Every line of the records below from the line with "text: (400, 1534) -> (261, 1309), 155 -> 955" up to and including the line with "line: (1348, 1463) -> (1132, 1431), added" must be reproduced exactly, and no line outside that range.

■ EXTRACTED RECORDS:
☆ ☆ ☆

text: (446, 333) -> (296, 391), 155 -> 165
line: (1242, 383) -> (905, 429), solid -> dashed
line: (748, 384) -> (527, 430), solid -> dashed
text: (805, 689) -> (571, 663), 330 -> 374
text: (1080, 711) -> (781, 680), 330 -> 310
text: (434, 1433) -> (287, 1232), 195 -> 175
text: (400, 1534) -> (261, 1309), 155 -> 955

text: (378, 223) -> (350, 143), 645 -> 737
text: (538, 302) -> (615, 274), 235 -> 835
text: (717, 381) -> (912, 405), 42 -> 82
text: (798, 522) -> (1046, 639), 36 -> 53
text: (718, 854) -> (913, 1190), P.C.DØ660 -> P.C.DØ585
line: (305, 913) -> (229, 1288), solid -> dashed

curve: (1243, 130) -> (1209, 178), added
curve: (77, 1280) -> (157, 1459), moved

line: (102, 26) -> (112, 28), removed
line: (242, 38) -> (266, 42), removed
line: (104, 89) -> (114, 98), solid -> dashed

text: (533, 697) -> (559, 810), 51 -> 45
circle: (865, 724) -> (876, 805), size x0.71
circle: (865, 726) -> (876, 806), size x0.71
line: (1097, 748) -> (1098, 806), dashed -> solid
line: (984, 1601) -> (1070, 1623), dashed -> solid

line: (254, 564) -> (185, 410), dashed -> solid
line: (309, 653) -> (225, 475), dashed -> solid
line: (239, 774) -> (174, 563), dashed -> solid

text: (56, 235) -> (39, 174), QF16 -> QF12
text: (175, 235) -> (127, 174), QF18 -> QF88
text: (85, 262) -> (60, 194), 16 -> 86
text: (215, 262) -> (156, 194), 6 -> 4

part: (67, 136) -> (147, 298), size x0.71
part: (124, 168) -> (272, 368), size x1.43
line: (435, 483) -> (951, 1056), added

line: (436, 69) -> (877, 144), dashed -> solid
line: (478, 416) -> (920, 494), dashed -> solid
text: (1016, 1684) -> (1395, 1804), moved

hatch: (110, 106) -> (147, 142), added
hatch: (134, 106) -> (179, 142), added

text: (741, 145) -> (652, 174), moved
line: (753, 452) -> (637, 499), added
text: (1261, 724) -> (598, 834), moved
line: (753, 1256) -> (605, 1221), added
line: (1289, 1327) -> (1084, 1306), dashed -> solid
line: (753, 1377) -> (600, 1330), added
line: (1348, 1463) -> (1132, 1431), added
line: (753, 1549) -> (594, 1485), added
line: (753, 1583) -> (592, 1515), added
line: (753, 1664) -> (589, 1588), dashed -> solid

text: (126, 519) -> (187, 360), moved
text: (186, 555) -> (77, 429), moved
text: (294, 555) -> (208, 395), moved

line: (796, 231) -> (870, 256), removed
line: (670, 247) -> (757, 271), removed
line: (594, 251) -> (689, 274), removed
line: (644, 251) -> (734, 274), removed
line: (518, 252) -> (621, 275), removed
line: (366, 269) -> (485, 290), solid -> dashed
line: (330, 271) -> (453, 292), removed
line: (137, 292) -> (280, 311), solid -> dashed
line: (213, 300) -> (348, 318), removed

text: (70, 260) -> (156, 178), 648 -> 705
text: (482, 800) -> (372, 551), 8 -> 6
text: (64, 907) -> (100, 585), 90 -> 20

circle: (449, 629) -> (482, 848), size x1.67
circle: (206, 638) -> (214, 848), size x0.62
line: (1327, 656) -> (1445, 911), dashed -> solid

☆ ☆ ☆

■ RESULT FOR THIS TASK:
text: (400, 1534) -> (261, 1309), 155 -> 955

text: (378, 223) -> (350, 143), 645 -> 737
text: (538, 302) -> (615, 274), 235 -> 835
text: (717, 381) -> (912, 405), 42 -> 82
text: (798, 522) -> (1046, 639), 36 -> 53
text: (718, 854) -> (913, 1190), P.C.DØ660 -> P.C.DØ585
line: (305, 913) -> (229, 1288), solid -> dashed

curve: (1243, 130) -> (1209, 178), added
curve: (77, 1280) -> (157, 1459), moved

line: (102, 26) -> (112, 28), removed
line: (242, 38) -> (266, 42), removed
line: (104, 89) -> (114, 98), solid -> dashed

text: (533, 697) -> (559, 810), 51 -> 45
circle: (865, 724) -> (876, 805), size x0.71
circle: (865, 726) -> (876, 806), size x0.71
line: (1097, 748) -> (1098, 806), dashed -> solid
line: (984, 1601) -> (1070, 1623), dashed -> solid

line: (254, 564) -> (185, 410), dashed -> solid
line: (309, 653) -> (225, 475), dashed -> solid
line: (239, 774) -> (174, 563), dashed -> solid

text: (56, 235) -> (39, 174), QF16 -> QF12
text: (175, 235) -> (127, 174), QF18 -> QF88
text: (85, 262) -> (60, 194), 16 -> 86
text: (215, 262) -> (156, 194), 6 -> 4

part: (67, 136) -> (147, 298), size x0.71
part: (124, 168) -> (272, 368), size x1.43
line: (435, 483) -> (951, 1056), added

line: (436, 69) -> (877, 144), dashed -> solid
line: (478, 416) -> (920, 494), dashed -> solid
text: (1016, 1684) -> (1395, 1804), moved

hatch: (110, 106) -> (147, 142), added
hatch: (134, 106) -> (179, 142), added

text: (741, 145) -> (652, 174), moved
line: (753, 452) -> (637, 499), added
text: (1261, 724) -> (598, 834), moved
line: (753, 1256) -> (605, 1221), added
line: (1289, 1327) -> (1084, 1306), dashed -> solid
line: (753, 1377) -> (600, 1330), added
line: (1348, 1463) -> (1132, 1431), added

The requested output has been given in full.